«Riconosciuto l’errore, non si è lasciato aiutare»
Ci assomiglia quasi a un giorno di festa, che tanti ne ha visti questo colle secolare. Le campane, il leggero sole autunnale e il vescovo con bastone e cappello a punta che, quando sfila tra i banchi della Cattedrale con il codazzo di preti, i bimbi in braccio alle mamme scambiano per San Nicolò. Lui si ferma con un sorriso per benedire quei visetti che avrebbero preferito, piuttosto, una caramella. Non è difficile accorgersi però che sotto il cappello c’è un volto provato. Il volto di un prelato – un uomo – che ha ancora negli occhi il corpo del sacerdote che si è tolto la vita impiccandosi. Che sente nel cuore il peso di una storia di pedofilia di diciassette anni fa, a lungo nascosta. È l’anima di don Maks Suard che Giampaolo Crepaldi porta a San Giusto. La chiesa è piena, quasi a dire che la città tutta – almeno stavolta – sta con lui, con il proprio vescovo. Non gli voltano le spalle, non nel giorno del santo patrono. Lo sappiano, su a Santa Croce. «Distinte autorità, carissimi fratelli e sorelle... predragi bratje in sestre...» scandisce l’arcivescovo nel suo sloveno arrangiato, dall’alto del pulpito. Un attimo prima suonava solenne la Cappella civica. In prima fila le autorità politiche e militari, fiancheggiate dal gonfalone alabardato.
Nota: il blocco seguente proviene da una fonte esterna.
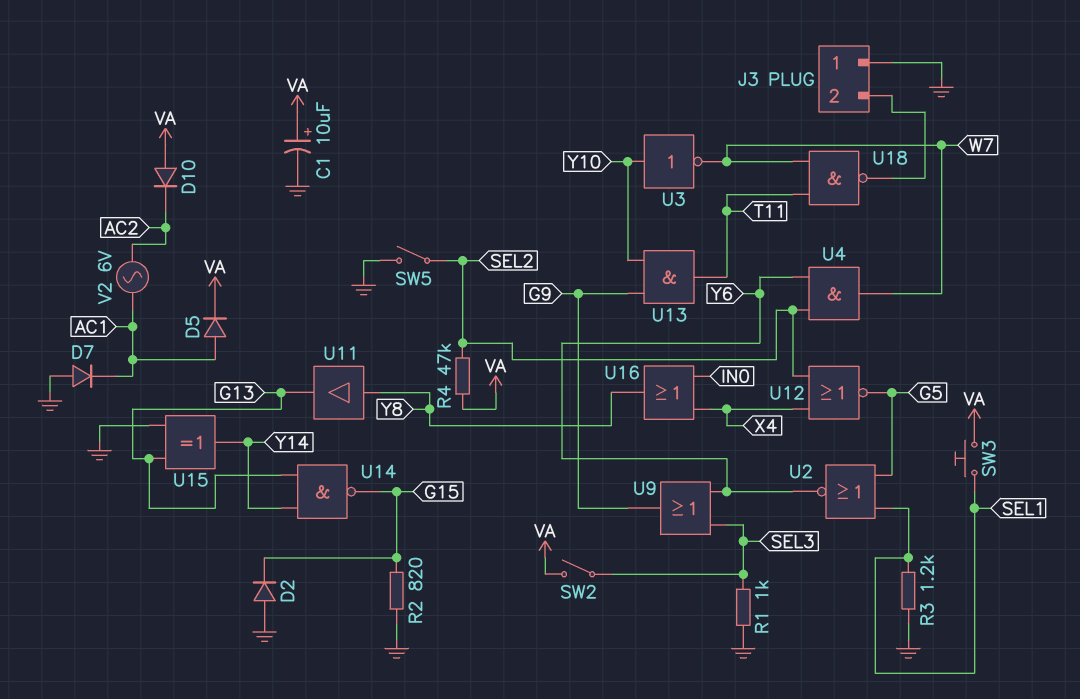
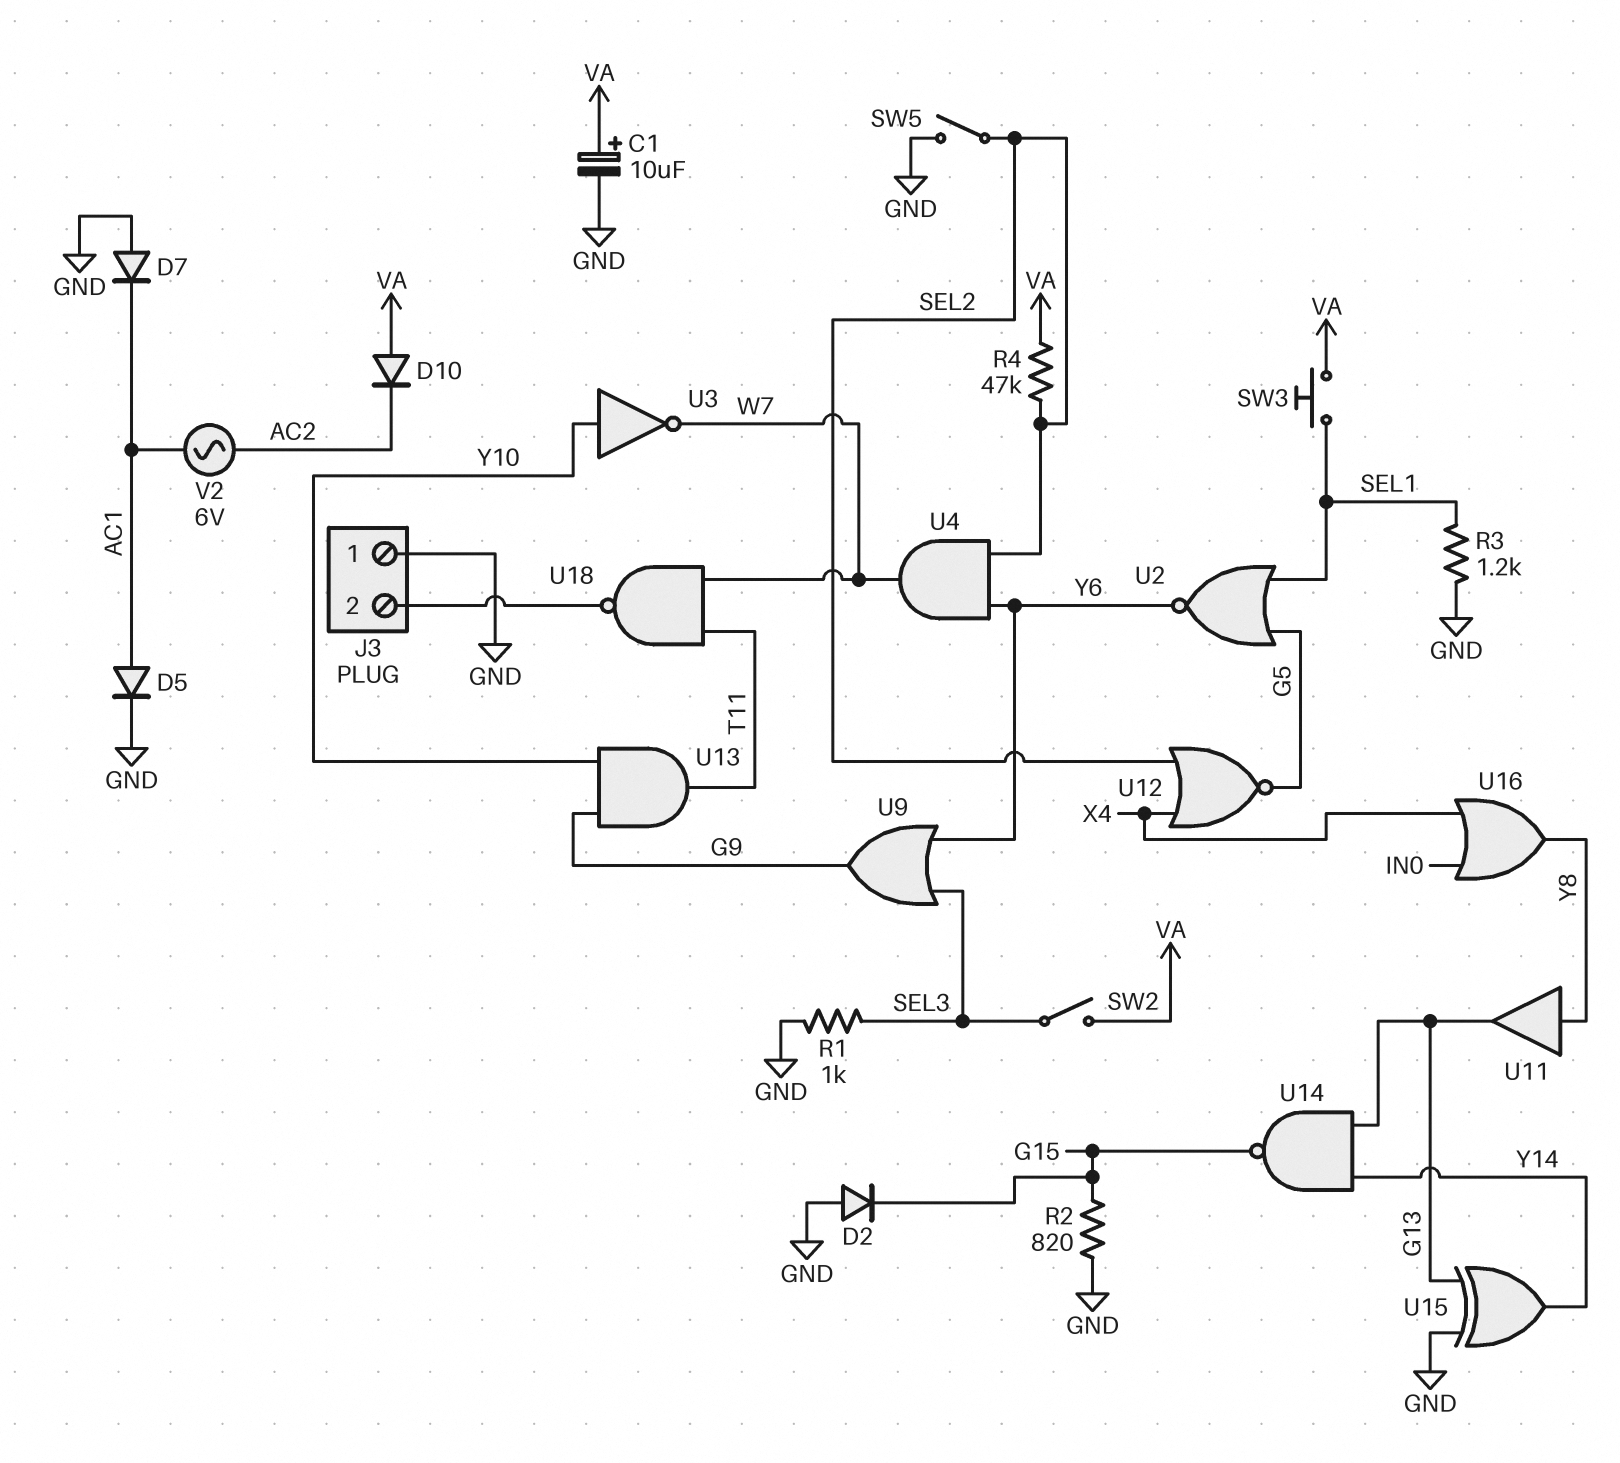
D5: diode (A AC1, K VA) -> diode (A AC1, K GND)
Più in là i maestosi mantelli bianchi dei cavalieri dell’Ordine San Sepolcro e il gruppetto del circolo sommozzatori in tuta sportiva. C’è posto per tutti e chi non lo trova s’accomoda sui freddi gradini di pietra. La voce di Crepaldi rimbomba grave, quasi severa: «San Giusto – sillaba rivolgendosi ai fedeli – con il suo martirio ci indica il valore prezioso della fede in Cristo. Deve essere la sua eroica testimonianza a ispirare i criteri più adeguati per affrontare il periodo difficile che vive la nostra Chiesa in seguito al suicidio di un suo sacerdote, don Maks». Il vescovo non pare tradire emozioni, non come sabato con quel pianto disperato sull’altare di Santa Croce. Crepaldi riconosce che la Chiesa, «pur nello splendore della sua dimensione divina, è impastata di umanità fragile e peccaminosa». Ma la fede in Cristo «è capace di innescare i processi di purificazione che consentono di affrontare, con verità e trasparenza, le situazioni». Il vescovo si aggrappa a quella alla “verità e alla trasparenza” che lo hanno spinto a rendere note subito le debolezze di don Maks, dopo averlo trovato morto in canonica. È ciò che la comunità slovena gli addebita come “colpa”.
Ma Crepaldi difende la propria scelta: tra le «situazioni che configgono» con la missione della Chiesa, individua proprio la mancanza del «rispetto assoluto che si deve avere verso i bambini e i minorenni in genere, che devono avvicinarsi ad essa con il massimo della fiducia, depositari come sono di quella parola che Gesù rivolse ai suoi discepoli». Qui il presule cita il passaggio del Vangelo: «Lasciate che i bambini vengano a me». Don Maks «resta per me un figlio carissimo e che, pur avendo riconosciuto il suo tragico errore, gli è venuta meno la forza di affrontarlo lasciandosi aiutare». Per lui «è giunto il momento della nostra pietà umana e cristiana, silenziosa e orante, che lascia a Dio e alla sua misericordia il giudizio sul suo gesto». Il vescovo non si sofferma oltre, c’è dell’altro su cui vuole portare la propria riflessione. Passa prima in rassegna le persecuzioni sui cristiani nel mondo, per poi tornare sulle vicende cittadine. Quelle economiche, come lo scandalo delle Coop operaie, per il quale il presule sente il bisogno di donare «una doverosa parola di solidarietà» a lavoratori e soci. «Vi sono errori di gestione e livelli di responsabilità che non sta a me valutare – ammonisce – ora il compito di tutti è piuttosto quello di cercare e di favorire un approfondimento sul futuro sviluppo della città». Alla Curia preoccupa, il “malessere sociale” che colpisce famiglie, anziani e chi perde il lavoro. Dal colle Crepaldi trova la forza per dire che i tempi di crisi «sono tempi di prova che Dio consente perché gli uomini si ravvedano e ritrovino la retta via». Non è solo la crisi economica, ciò di cui parla il vescovo, ma anche dello smarrimento umano e della luce da cercare in quella brutta storia di incenso e pedofilia.